Posted by Jack, with highlighted commentary inserted by Jack
New York Times 3/29/20 – Thirteen years ago during the George W. Bush presidency, a group of U.S. public health officials came up with a plan to address what they regarded as one of the medical system’s crucial vulnerabilities: a shortage of ventilators.
The breathing-assistance machines tended to be bulky, expensive and limited in number. The plan was to build a large fleet of inexpensive portable devices to deploy in a flu pandemic or another crisis.
Money was budgeted. A federal contract was signed. Work got underway, sort of, and then things suddenly veered off course when the Obama Administration moved into the White House. A multibillion-dollar maker of medical devices bought the small California company that had been hired to design the new machines. The project ultimately produced zero ventilators. The transitioning oversight or rather the lack thereof, allowed this project to slip through the cracks.
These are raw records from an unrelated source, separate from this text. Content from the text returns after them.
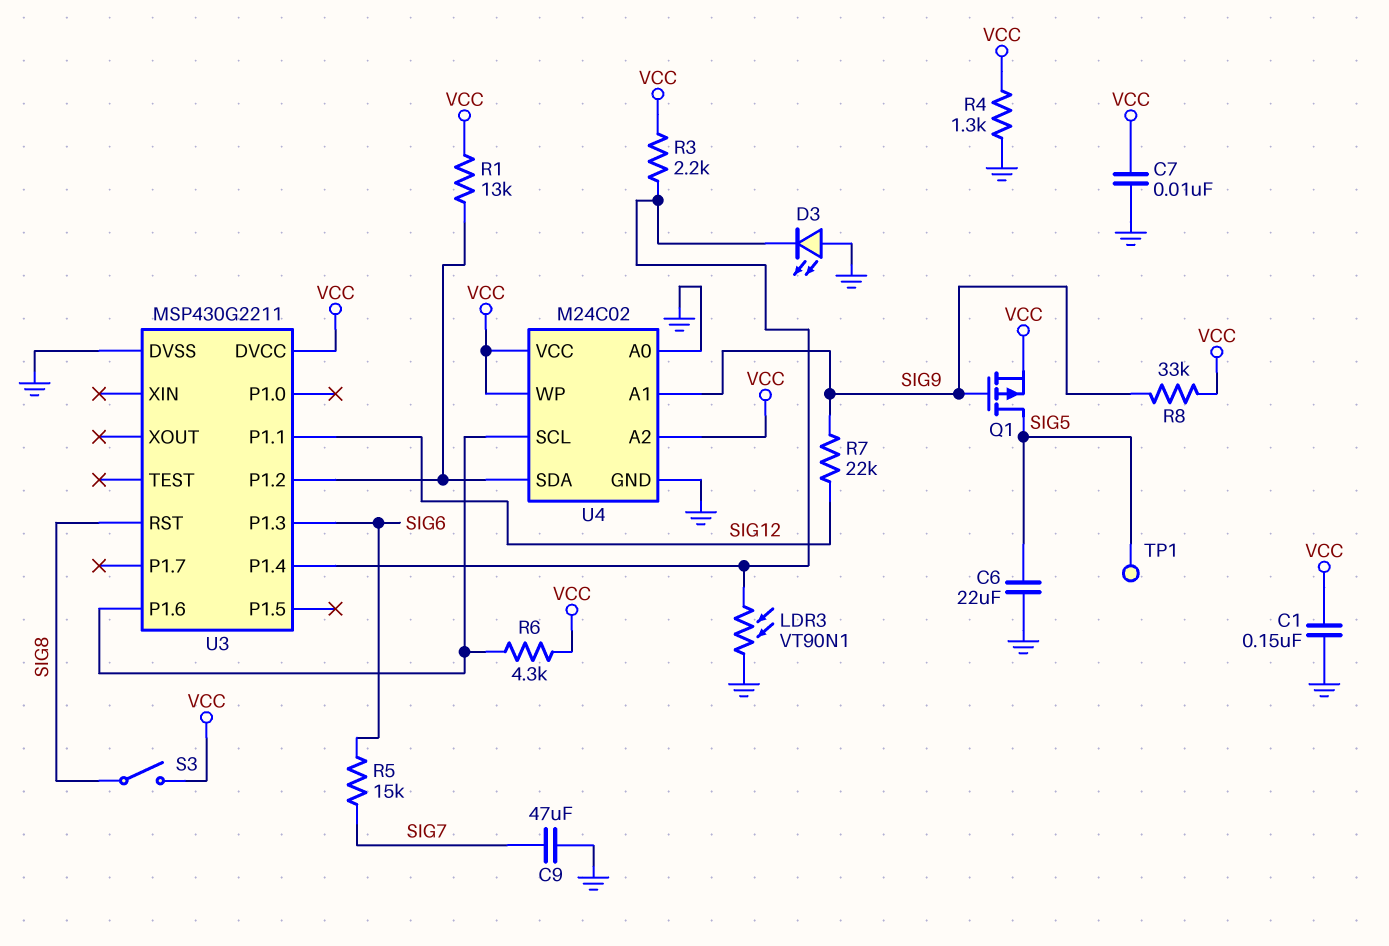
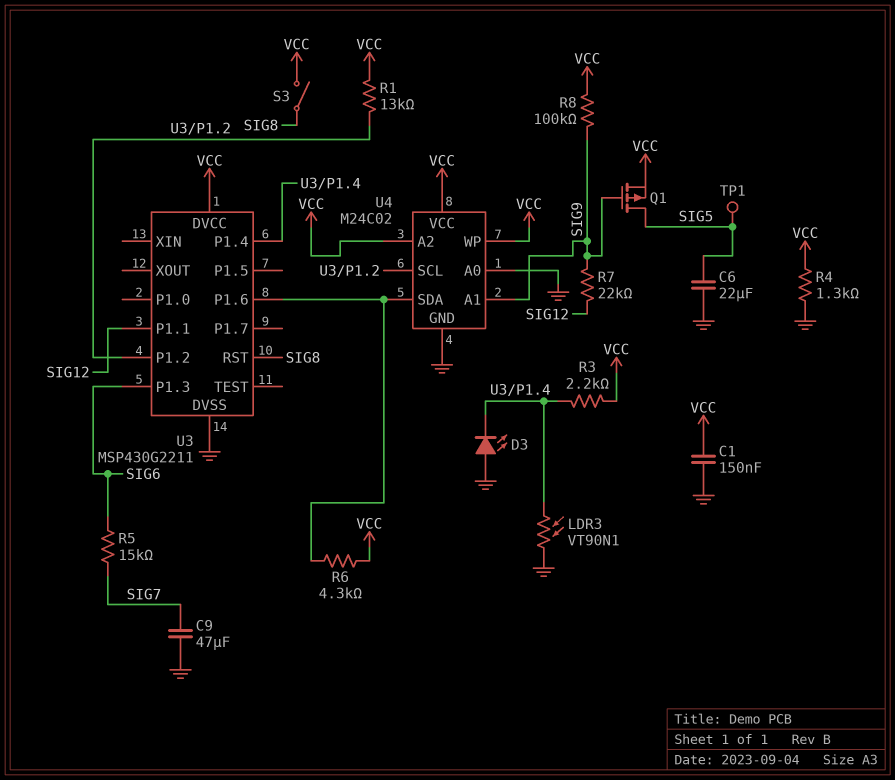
C7: 10nF (GND, VCC) -> none
R8: 33k (SIG9, VCC) -> 100k (SIG9, VCC)
U4 pin SCL: U3/P1.6 -> U3/P1.2
U4 pin SDA: U3/P1.2 -> U3/P1.6

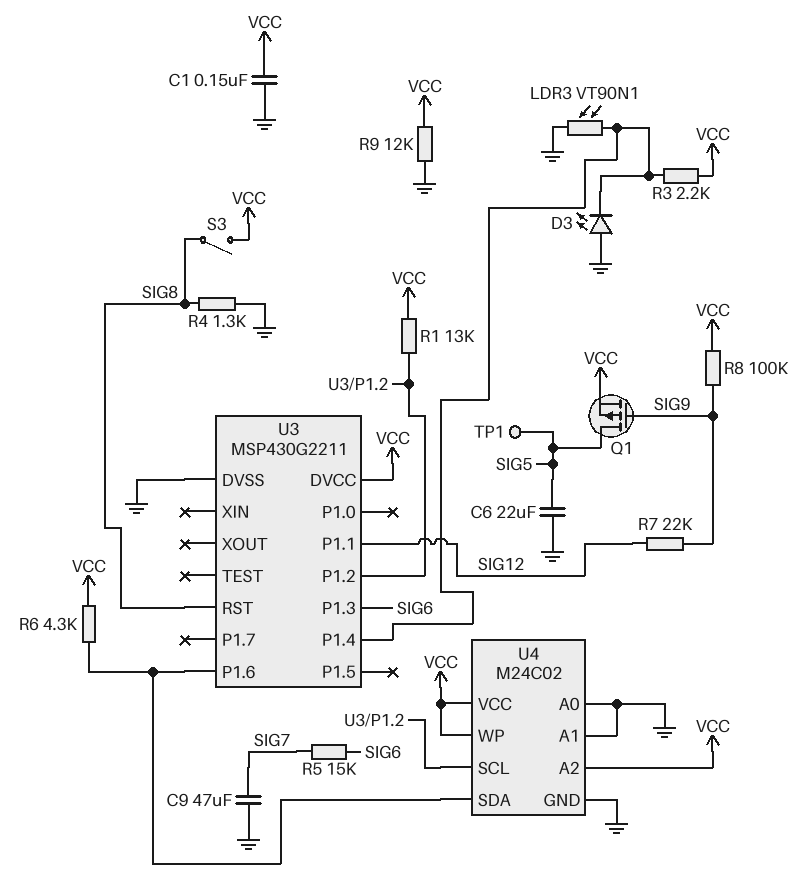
R4: 1.3k (GND, VCC) -> 1.3k (GND, SIG8)
R9: none -> 12k (GND, VCC)
U4 pin A1: SIG9 -> GND

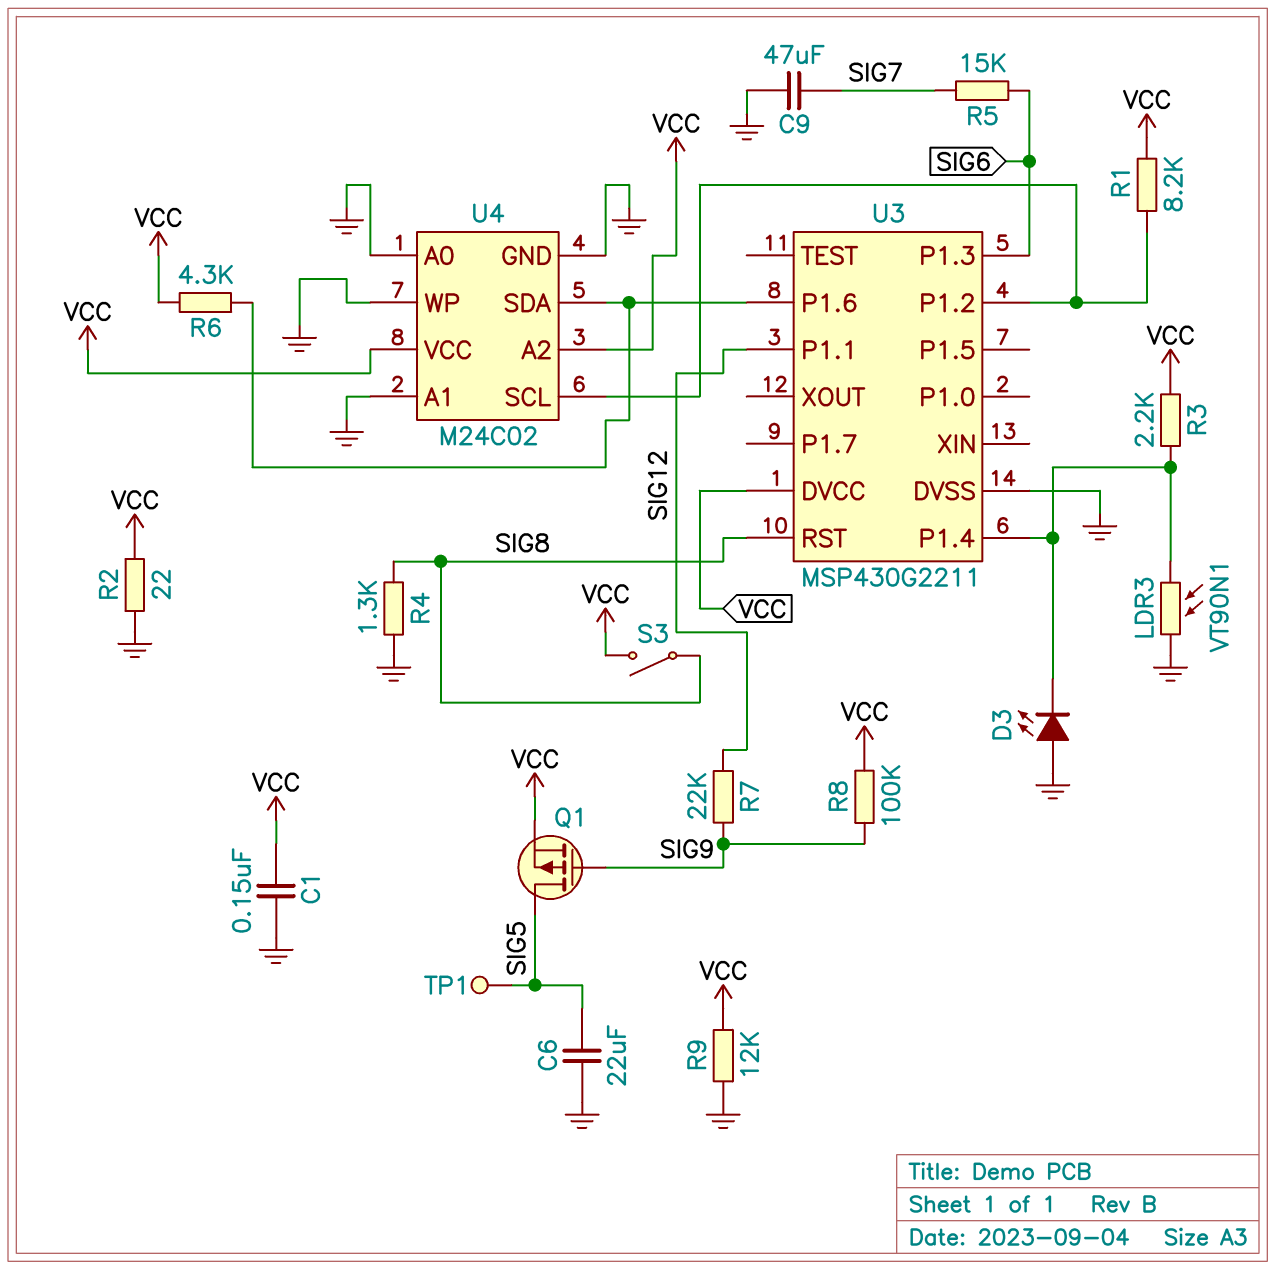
R1: 13k (U3/P1.2, VCC) -> 8.2k (U3/P1.2, VCC)
R2: none -> 22 (GND, VCC)
U4 pin WP: VCC -> GND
That critical failure delayed the development of an affordable ventilator by at least half a decade, depriving hospitals, states and the federal government of the ability to stock up. The federal government started over with another company in 2014, whose ventilator was approved only last year (during the Trump Administration) and whose products have not yet been delivered.
“The stalled efforts to create a new class of cheap, easy-to-use ventilators highlight the perils of outsourcing projects with critical public-health implications to private companies without diligent follow up; their focus on maximizing profits is not always consistent with the government’s goal of preparing for a future crisis.